Как он гонял там один, как не разбивался, этого я не мог понять. Он, наверно, чувствовал все-таки, что в его одиноких охотах чего-то не хватает. Может быть, он ждал одобрения, поддержки со стороны человека, что так необходимо каждой гончей собаке.
Я ни разу не видел его вернувшимся из лесу сытым. Бег его, бег слепой, неловкой собаки, конечно же, был медлительным и неуверенным. Нет, никогда не догонял он своих врагов и не вонзал в них зубы! Лес был ему молчаливым врагом, лес стегал его по морде, по глазам, лес бросался ему под ноги, лес останавливал его. Только запах, дикий, вечно волнующий, зовущий, нестерпимо прекрасный и враждебный запах, доставался ему, только один след среди тысячи других вел его все вперед и вперед.
Как находил он дорогу домой, очнувшись от бешеного бега, от великих грез? Какое чувство пространства и топографии, какой великий инстинкт нужен был ему, чтобы, очнувшись, совершенно обессиленным, разбитым, задохнувшимся, сорвавшим голос где-нибудь за много верст в глухом лесу с шорохом трав и запахом сырых оврагов, добраться до дому!

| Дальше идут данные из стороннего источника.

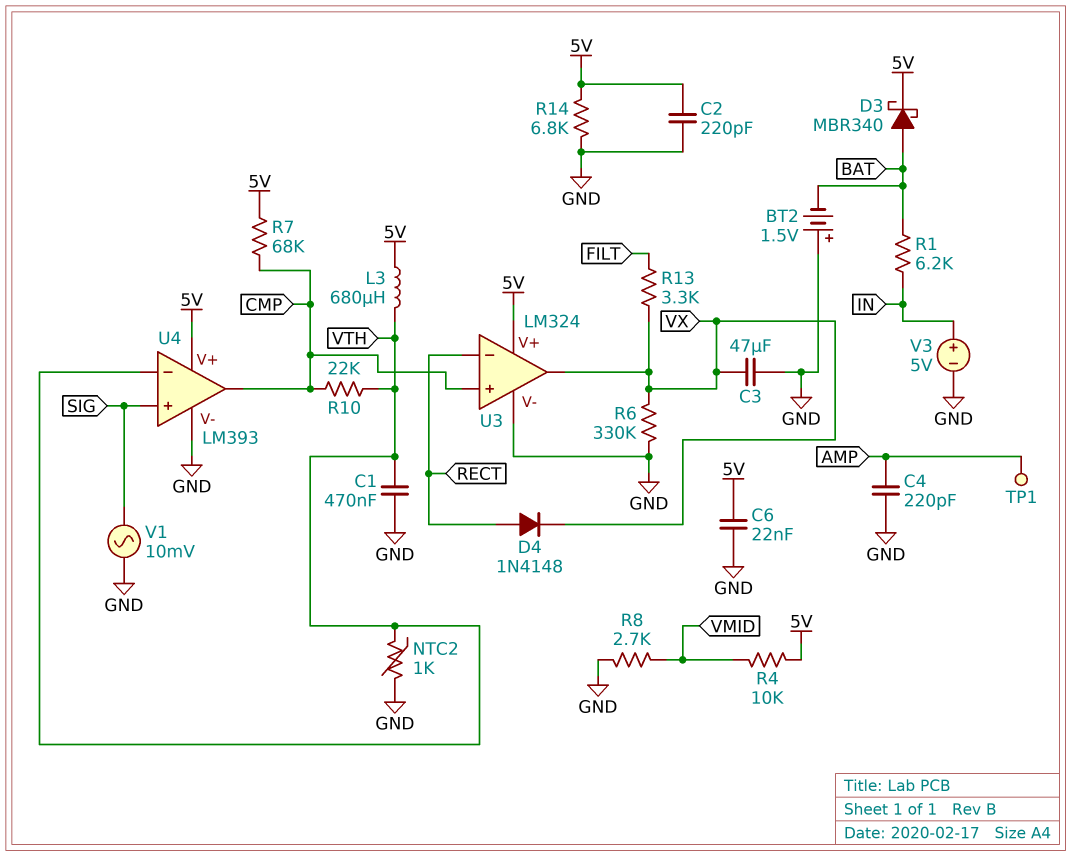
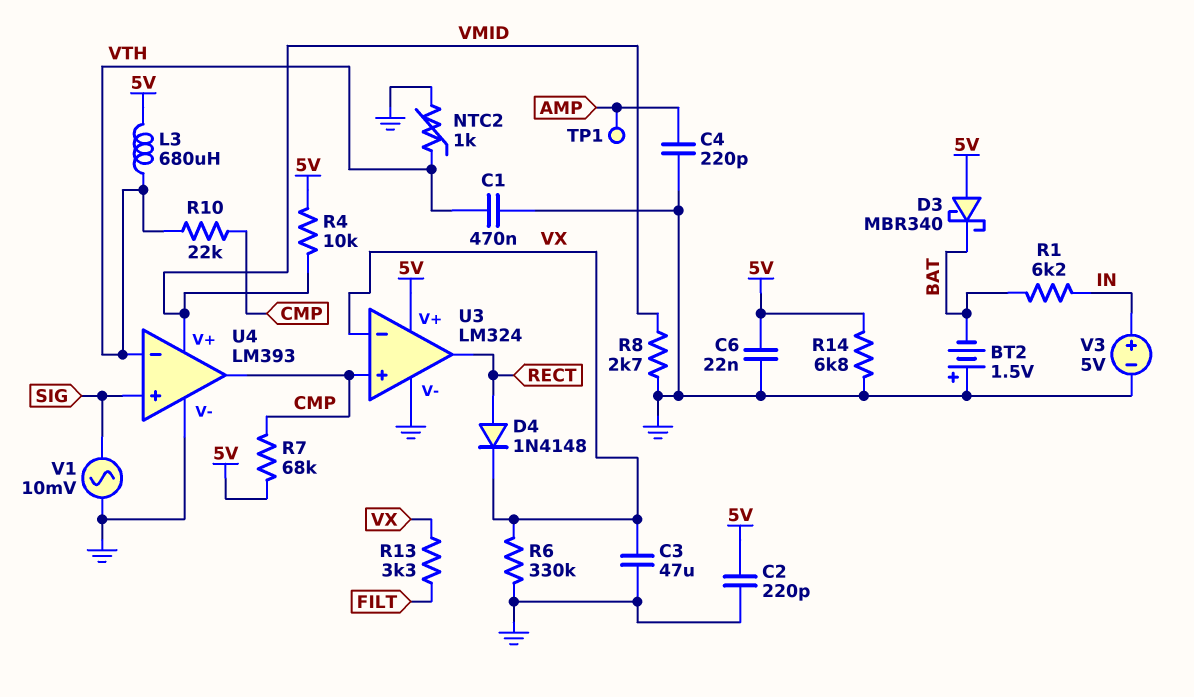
D3: schottky MBR340 (A BAT, K 5V) -> schottky MBR340 (A 5V, K BAT)
U3 pin in-: RECT -> VX
U3 pin out: VX -> RECT
U4 pin V+: 5V -> VMID

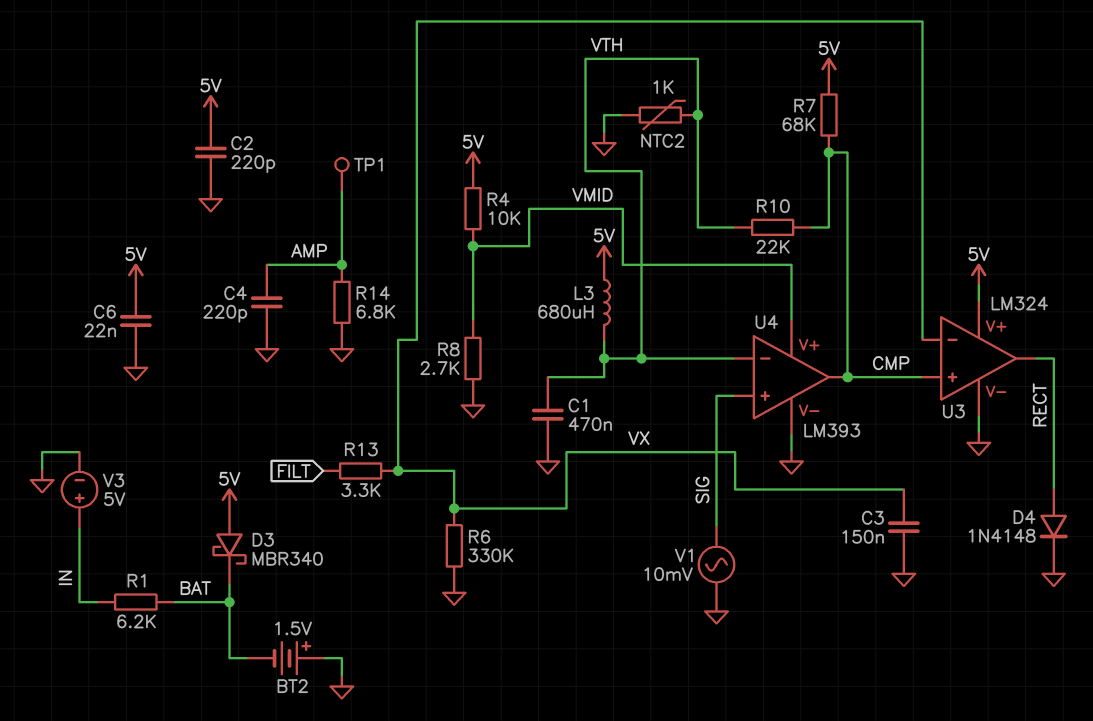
C3: 47uF (GND, VX) -> 150nF (GND, VX)
D4: diode 1N4148 (A RECT, K VX) -> diode 1N4148 (A RECT, K GND)
R14: 6.8k (5V, GND) -> 6.8k (AMP, GND)

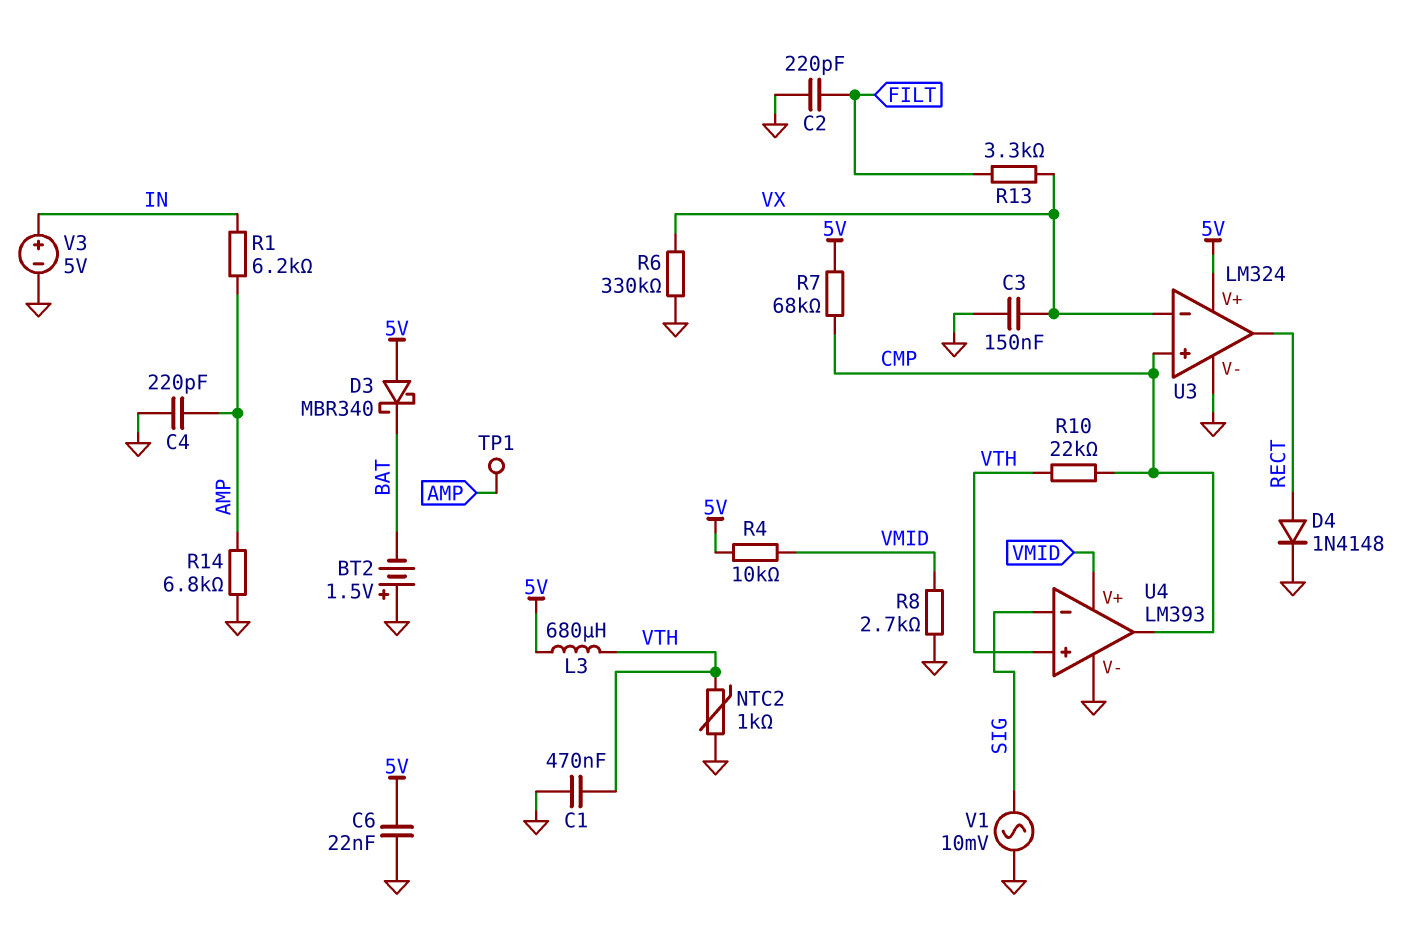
C2: 220pF (5V, GND) -> 220pF (FILT, GND)
R1: 6.2k (BAT, IN) -> 6.2k (AMP, IN)
U4 pin in+: SIG -> VTH
U4 pin in-: VTH -> SIG

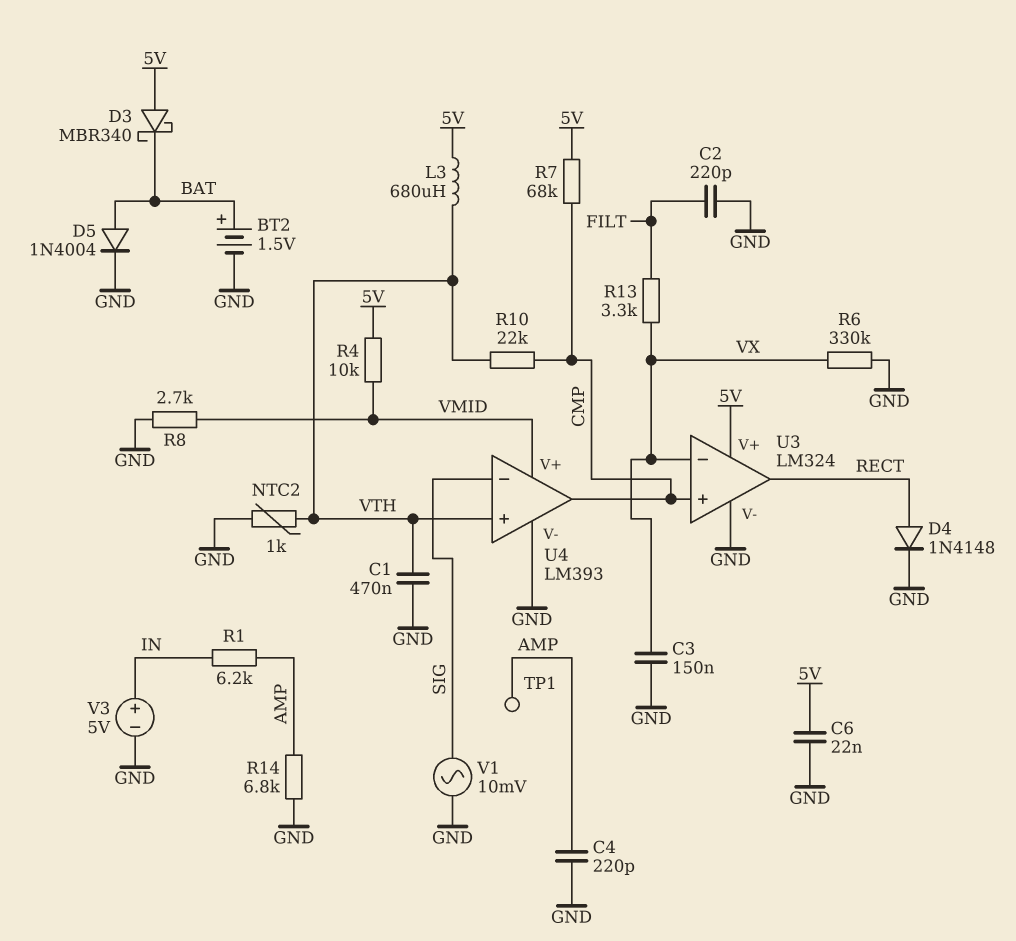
BT2: 1.5V (plus GND, minus BAT) -> 1.5V (plus BAT, minus GND)
D5: none -> diode 1N4004 (A BAT, K GND)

Каждой гончей собаке необходимо одобрение со стороны человека. Собака гонит зверя и забывает все, но даже в момент наивысшей страсти она знает, что где-то там, впереди, охваченный такой же страстью, перебегает по лазам ее хозяин-охотник и что, когда придет пора, его выстрел решит все. В такие минуты голос хозяина дичает и заражает собаку; он тоже лазит по кустам, бегает, хрипло порскает, помогает собаке распутать след. А когда все кончено, хозяин бросает собаке пазанки, смотрит на нее хмельными, счастливыми глазами, кричит с восторгом: «Но, ты! Мил-лая» – и треплет за уши.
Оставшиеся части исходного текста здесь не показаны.